The Bizarro World script—by Space Cowboys cowriter Howard Klausner—follows small-town hunk Ryan Wade (Elvis impersonator Ryan Pelton, billed as Blake Rayne) over the course of several decades, as he abandons his musical ambitions to pursue a career as a professional impersonator of Elvis stand-in Drexel Hemsley (also Rayne), unaware that he is the superstar’s long-lost twin brother. This alternate-universe depiction of Presley’s rise to fame—much of which is focused, visually and thematically, on his late-career fondness for jeweled Chai pendants—is complicated by the fact that the real-life Presley appears to coexist in the film alongside his fictionalized counterpart.

Hemsley remains mostly offscreen, functioning as an all-purpose metaphor. He is a Christ figure, whom Ryan can only aspire to imitate; a symbol of shared Judeo-Christian heritage; a stand-in for the State Of Israel, which Ryan and his ilk must defend at any cost. The Identical goes to great lengths to ensure that none of these parallels are lost on the viewer, and a good chunk of the movie is taken up with tangents about Jewish identity and the history of the State Of Israel. One typical sequence—set during the Six-Day War, which the movie depicts as an event of near-apocalyptic proportions—finds Ryan’s adopted father, Rev. Reece Wade (Ray Liotta, who also executive-produced), literally preaching to the choir about the need to support Israel against exterior (read: Arab) threats, using a menorah as a prop. An East Coast-accented Jewish character—a local car mechanic named Avi Hirshberg (Joe Pantoliano)—is on hand to lend questionable legitimacy to the proceedings.

Wedged between the Israel metaphors and the strained separated-at-birth melodramatics are a number of extended musical numbers, which find Hemsley and Ryan performing such beloved hits as “Boogie Woogie Rock ’N’ Roll,” “Bee Boppin’ Baby,” and “Nashville Tonight,” none of which sound period-accurate. (The movie’s centerpiece song, “City Lights,” has a distinctly ’80s chord progression.) These generic placeholders point to a larger problem that is endemic to so-called faith-based entertainment, be it church-group-ready movies or Christian rock.
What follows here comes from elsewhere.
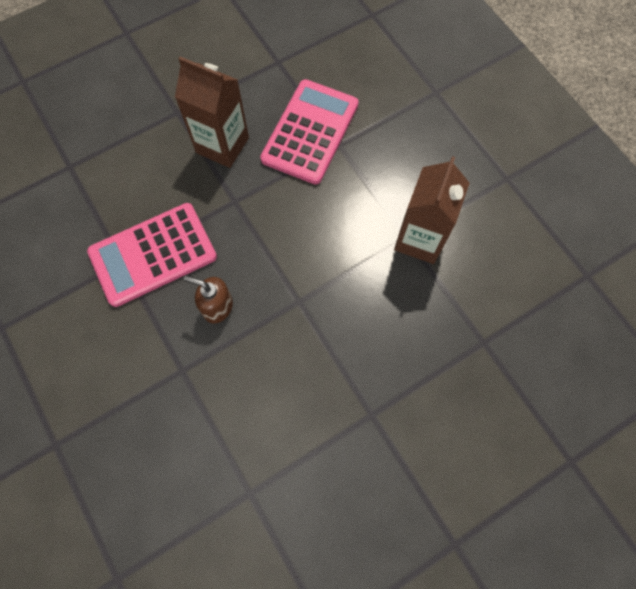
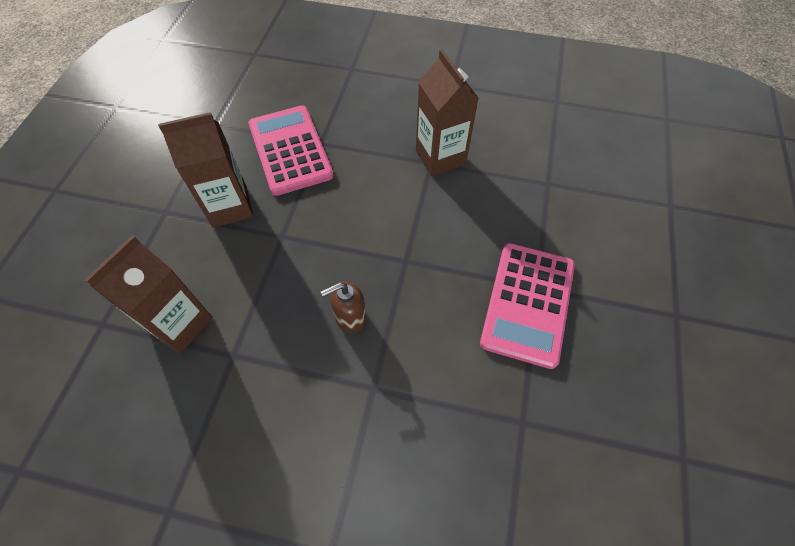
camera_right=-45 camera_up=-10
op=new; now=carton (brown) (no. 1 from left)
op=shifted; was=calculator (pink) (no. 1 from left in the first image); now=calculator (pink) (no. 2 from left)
Unlike the scrappy evangelical productions of yesteryear—such as the paranoid End Times classic A Thief In The Night, which is a gem of low-budget B-filmmaking, chock-full of rack focus shots and associative cuts—movies like The Identical aspire only to present a cut-rate facsimile of the mainstream. In this regard, the movie is more successful than the incompetent God’s Not Dead; however, viewers will probably find themselves wishing there was a sense of personality on screen to match the eccentric passion that clearly went into putting the project together.